I need the money, but the insight is much greater.

My fiction has a lot of characters much younger than I. Characters much younger than I are more interesting.

(Monte Dutton sketch)

My first novel, The Audacity of Dope, was mainly concerned with men and women between about 35 and 45. The Intangibles took me back in time to when I was a kid. Crazy of Natural Causes had at its center the relationship between a disgraced football coach and several of his players. Forgive Us Our Trespasses was about the corrosive effect of deceit and corruption on families. Cowboys Come Home was a tale of a couple young Marines, home from the Pacific at the end of World War II, who mistakenly think they can find peace and stability in a home that has also changed forever.

This year I have written two novels about stock car racing, a sport to which my life was preoccupied for twenty years.
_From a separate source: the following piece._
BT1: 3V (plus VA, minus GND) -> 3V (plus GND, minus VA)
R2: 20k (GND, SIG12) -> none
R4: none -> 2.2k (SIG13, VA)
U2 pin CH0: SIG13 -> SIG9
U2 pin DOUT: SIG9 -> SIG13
Barrie Jarman bursts on the scene in Lightning in a Bottle and learns hard lessons in Life Gets Complicated. Barrie Jarman gets his brash self-confidence more from observing high school kids playing ball than today’s NASCAR man-children. Barrie is flawed but likable, which runs through characters in all my fiction: Riley Mansfield and Melissa Franklin (Audacity); Frankie Mansfield and the Leverette twins (Intangibles); Chance Benford, Wally Ruff, and Zeke Runnels (Crazy); Hal and Hayden Kinley (Trespasses); Ennis and Becky Middlebrooks, and Harry Byerly (Cowboys); and Barrie Jarman and Angela Hughston (Lightning, Life).

Writing about the young makes me feel that way, even if I can’t act that way anymore.

Lightning in a Bottle and Cowboys Come Home are available at Emma Jane’s and L&L Office Supply in uptown Clinton. As soon as the shipment arrives, so too will Life Gets Complicated.

Even before I had the experience to make such conclusions, I loved sportswriting because it revealed so much about human emotion. Politicians, doctors, engineers … they all choke at the proverbial free-throw line, but, most of the time, their dropped passes, swings and misses, and missed shifts occur outside of public view. Sports failures occur under the glare of sun and floodlights.

(Monte Dutton sketch)

If I miss the mark in my evaluation of the young mind, it’s because times have changed since I had one, but I don’t believe it. I didn’t have virtual games to occupy my time, but a kid’s time gets occupied somehow, often for better and sometimes for worse. Kids still run a gauntlet of peril, and, if they make it safely, the rites of passage hone their character. How one reacts to adversity determines the course of life. Success is reward, but failure dictates the path.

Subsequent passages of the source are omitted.